While the International Atomic Energy Agency and many other nuclear and radiological experts backed the decision, Tokyo’s claim that it was safe to pump 1.3 million tons of water into the sea has been questioned by regional neighbors and local fisheries.

Tritium has a half-life (the time it takes half of the initial radioactive material to decay) of 12.3 years.
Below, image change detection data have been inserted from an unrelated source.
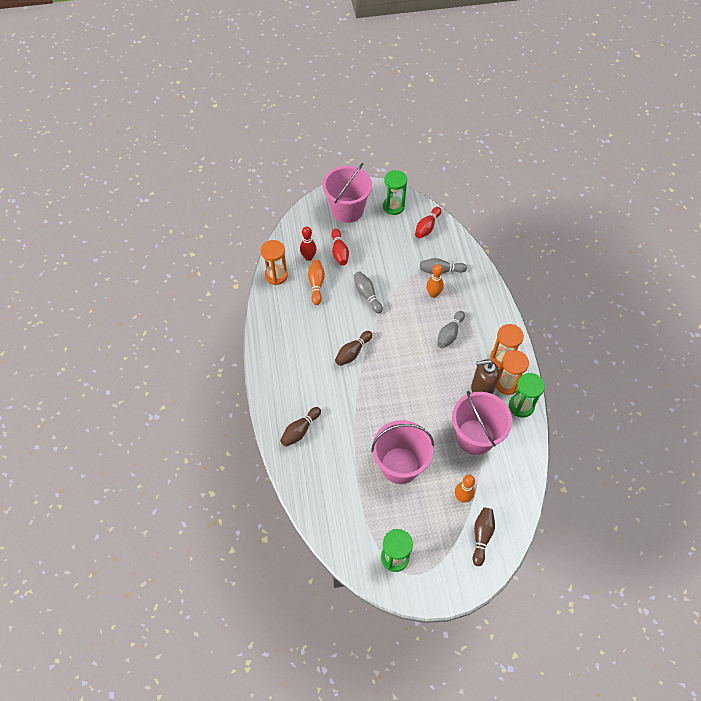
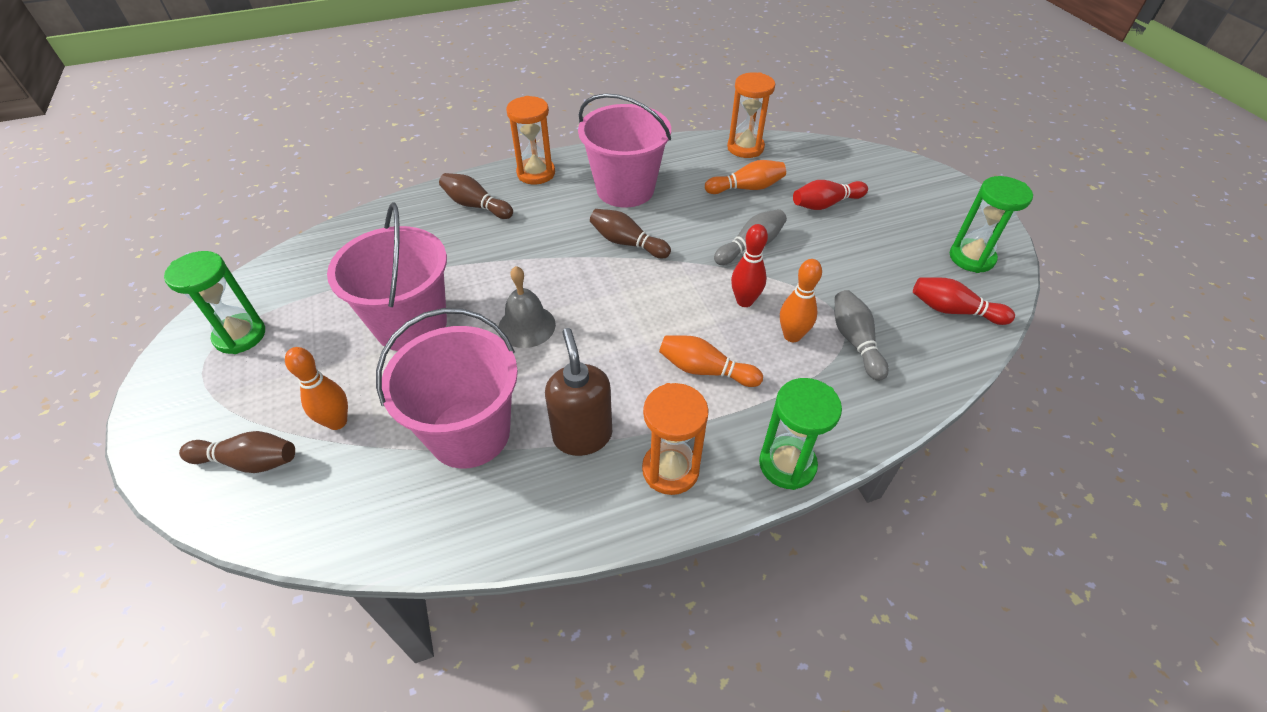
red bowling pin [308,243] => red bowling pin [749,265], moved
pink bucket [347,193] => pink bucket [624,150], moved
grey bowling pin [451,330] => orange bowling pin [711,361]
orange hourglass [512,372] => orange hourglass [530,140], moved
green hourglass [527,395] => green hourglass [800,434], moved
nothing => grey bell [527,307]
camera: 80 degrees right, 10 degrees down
Radiation can be harmful to health, but Japan insists that doses in treated water will be less than one-seventh the World Health Organization standard for drinking water.

Domestically, opposition from the fishing industry stems from concerns about economic and reputational damage, while experts say neighboring countries distrust the explanations and data provided by the Japanese government and Tepco.

“When the country responsible for the nuclear accident says it’s safe to release water, people in overseas countries naturally have a hard time believing it,” said Naoya Sekiya, an associate professor at the University of Tokyo. “If you look at the concerns raised by China, you It will be found that they are not necessarily as unscientific as the Japanese government claims.”

“That’s why universities and other third-party organizations need to continue analyzing and disclosing the data after the water is discharged to confirm whether their data matches the data provided by the government,” said Hyoe Takata, an associate professor at Fukushima University.

This week, Chinese Vice Foreign Minister Sun Weidong criticized Japan’s decision as “extremely selfish” and summoned Japan’s ambassador to China to protest the release of the Japanese.

This behavior blatantly transfers the risk of nuclear pollution to neighboring countries including China and the international community. (Japan) puts its own interests above the long-term well-being of people in the region and around the world,” he said on Tuesday.

Hong Kong has banned seafood imports from nine Japanese prefectures and Tokyo, and has expressed strong opposition to the emissions plan, with Hong Kong leader John Lee criticizing the move as “irresponsible”.

Seafood products imported from other parts of Japan can enter Hong Kong but must be tested for radioactivity “before they are approved for supply in the market,” officials said.

Some Japanese restaurateurs and seafood importers in Hong Kong are concerned about the ban, said Wong Siu-ming, president of the Hong Kong Federation of Catering Industry.

“Restaurants are really worried,” Huang said. “Because of all the news surrounding this, more people may also be wary of eating out at Japanese restaurants.”